Nenad Milijas is that affordable luxury in midfield. Unfairly labelled as ‘not a player in the McCarthy mould’ because he doesn’t “put a shift in” as much as others, yet shouldn’t we really focus n what he can bring to the side i.e something different. His peach of a left foot would be welcomed at corners and free kicks, as well as his ability to work the keeper from range evident from the amount of shots we uncharacteristically totted up on goal last night. A real fan favourite on the whole, Milijas seems under valued in the management eyes, they paint the picture of this trudger in midfield who does not track enough and is limited in his tackling. Last night should have erased all of these perceptions.
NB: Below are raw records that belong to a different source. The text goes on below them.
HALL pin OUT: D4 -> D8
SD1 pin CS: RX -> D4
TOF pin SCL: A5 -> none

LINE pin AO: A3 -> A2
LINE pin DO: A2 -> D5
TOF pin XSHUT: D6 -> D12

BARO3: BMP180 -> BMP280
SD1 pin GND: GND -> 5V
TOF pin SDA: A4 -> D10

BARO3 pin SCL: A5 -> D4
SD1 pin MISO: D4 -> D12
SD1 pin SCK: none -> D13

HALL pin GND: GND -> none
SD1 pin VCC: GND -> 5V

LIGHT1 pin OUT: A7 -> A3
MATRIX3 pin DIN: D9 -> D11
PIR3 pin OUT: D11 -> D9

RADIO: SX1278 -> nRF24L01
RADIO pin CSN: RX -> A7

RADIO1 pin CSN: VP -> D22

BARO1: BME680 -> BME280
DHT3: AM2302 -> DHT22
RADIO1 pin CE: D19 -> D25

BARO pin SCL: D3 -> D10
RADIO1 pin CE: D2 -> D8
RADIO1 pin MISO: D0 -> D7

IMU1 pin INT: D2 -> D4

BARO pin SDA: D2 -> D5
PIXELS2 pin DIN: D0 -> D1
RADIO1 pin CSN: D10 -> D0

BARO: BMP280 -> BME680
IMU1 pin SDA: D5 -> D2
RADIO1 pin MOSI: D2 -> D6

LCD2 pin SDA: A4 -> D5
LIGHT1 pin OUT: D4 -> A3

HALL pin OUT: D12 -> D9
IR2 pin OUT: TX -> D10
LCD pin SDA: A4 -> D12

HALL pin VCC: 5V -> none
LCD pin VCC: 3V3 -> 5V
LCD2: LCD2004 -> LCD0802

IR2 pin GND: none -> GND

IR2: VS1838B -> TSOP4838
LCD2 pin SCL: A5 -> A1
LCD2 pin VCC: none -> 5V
Milijas sat deep, was continually winning the ball on the edge of his own area, and sprayed the ball all over the park with precision and real quality to set up attacks time and time again. At the end of the day he is a player of international pedigree with a none to shabby Serbian team. Given the license to do what he does best rather than being sanctioned as a workhorse, he has undoubted potential to be a game changer.
Finally, Adlene Guedioura. An unknown entity when he arrived in January 2010 from Belgium. Nicknamed ‘the new boy’ when he “came to Wolves for fame, but we can’t pronounce his name” made a telling impression in his first few games, showing a quality first touch and the technical ability to adapt quickly to life in the English top flight. Injury has been the real monkey on his back, having never been fit enough to put a decent run of games together in his 20 months or so with the club. Guedioura very much proved his worth last night though. Much like the role and reason why Karl Henry is seen as so irreplaceable in the starting eleven, Adlene is combative in midfield; a tireless worker and a ball winner. Unlike Henry, he is comfortable in possession and productive with the ball at his feet, also showing an ability to work the keeper from distance and a relentlessness that epitomises the old ‘if at first you don’t succeed’ adage. I’m not going to career off into another Henry bashing, but nobody can argue that Guedioura is not capable of and possibly even better suited to that ‘Henry role’ that we have been lead to believe nobody else can play.
With the analysis over and the cards on the table, I will reiterate what I’m sure most people are thinking – yes it was ‘only Millwall’, and yes it was potentially only a kick-about in the much undermined League Cup, but these guys have all the tools to make a difference to Wolves, especially after we have stuttered and stumbled in recent weeks. They were sent out with a point to prove, and individually and collectively could do no more. It would be unexpectedly refreshing to see Mick give them a chance to prove themselves on the bigger stage not only against Liverpool in a tricky environment, but at home to Newcastle the week after would be a real litmus test for the players who have so far had to spectate. They have bottled up their frustration and disillusionment. Now it is time for them to reach for the chalice and stake a real claim to be part of the continued evolution and improvement of Wolverhampton Wanderers as a Premier League club.